We are not telling you that you must change your theme; but just try considering what some other themes might offer in terms of the way they organize your site.

Open this sheet to go beyond the blog...

Theme Suggestions for WordPress.com

For those You Show participants with blogs hosted on WordPress.com we’ve reviewed some of the newest themes and offer them as suggestions for sites that get away from that bloggy look. Some of these themes require configuration settings under Appearance or Customize. Others may require creation of portfolio content items, or setting the front as a static page (see below). Come to one of our Makeover sessions if you’ve like to take on a new theme.

Visually Rich Themes

Portfolio Type Themes

Themes Oriented Towards Writing, Print Styles

Masonry – front page grid like display of icons

Landing Page- Vertical Scrolling with Content Block Area

Theme Suggestions for TRUbox Hosted Blogs

For those hosted on our TRUbox server we’ve selected a number of themes suitable for portfolios and project sites. You can explore most of the recommended ones on our demonstration site


We’ve recently added from the WordPress.com list above Edin, Intergalactic, Goran, Sequential, Harmonic, and Visual themes.

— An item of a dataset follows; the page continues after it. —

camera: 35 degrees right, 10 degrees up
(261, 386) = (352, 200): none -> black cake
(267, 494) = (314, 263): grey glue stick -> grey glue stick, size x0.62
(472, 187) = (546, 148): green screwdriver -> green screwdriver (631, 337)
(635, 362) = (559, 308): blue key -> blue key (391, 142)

Bumping the Blog Flow Off The Front Page

You do not have to change themes to redo the front of your site to make it less “bloggy”. WordPress sites provide a way to move the blog flow off the front of your site. For an example of this in action, compare the theme previiew sites Cadu to the same site as Mickey. Cadu uses a static front page.

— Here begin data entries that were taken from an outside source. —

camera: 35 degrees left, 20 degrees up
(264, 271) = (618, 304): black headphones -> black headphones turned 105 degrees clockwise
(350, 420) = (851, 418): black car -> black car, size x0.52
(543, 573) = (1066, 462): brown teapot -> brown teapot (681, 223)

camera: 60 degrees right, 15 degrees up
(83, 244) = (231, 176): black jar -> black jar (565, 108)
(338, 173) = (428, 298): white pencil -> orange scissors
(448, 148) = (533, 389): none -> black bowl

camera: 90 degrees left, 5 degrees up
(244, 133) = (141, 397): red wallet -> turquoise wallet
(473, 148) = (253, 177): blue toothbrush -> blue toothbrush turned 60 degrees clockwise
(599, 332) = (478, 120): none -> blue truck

What you should first do is create a WordPress Page to include content you want on the front. It could be an image and a short welcome, it could be a set of links or images that link to selected interior content. Just create this page first, and you can modify it at any time.

Also create a second page called “Blog”. It does not need any content; it is a placeholder where your blog posts will be attached to rather than the front of your site.

In your Dashboard select Reading under Settings. For a normal blog, the settings look like:

Default reading settings.
Default reading settings.

Now change the settings to choose which Page’s content should be used for the front of your site. And if you wish to have an internal link list all of your blog posts, select the blank Blog page for the second choice.

Changing the front to use  static page
Changing the front to use static page

These settings move the front page blog posts to an internal page, and replace the front of the site with whatever content you make on that new Page.

If You are Looking for Video Tips…

We do not have a channel lined up but we have some affiliate resources to send you on your way

Open this sheet to learn more about video...

If you have not been watching the You Show series, you are missing out! Feel free to spend an evening binge watching all the episodes.

But for each video, we have take you backstage for a “Making Of” post that outlines all that went into the editing (all were edited in iMovie).

For tools and some video tips, see the collection we started in the Video Tool Guide.

To go in more depth, the DS106 Open course has two full units of content on video. The Unit on Reading Movies provides information and assignments for learning about what works well in cinema and web video. And the Making Movies Unit then takes you through activities to start doing your own video editing.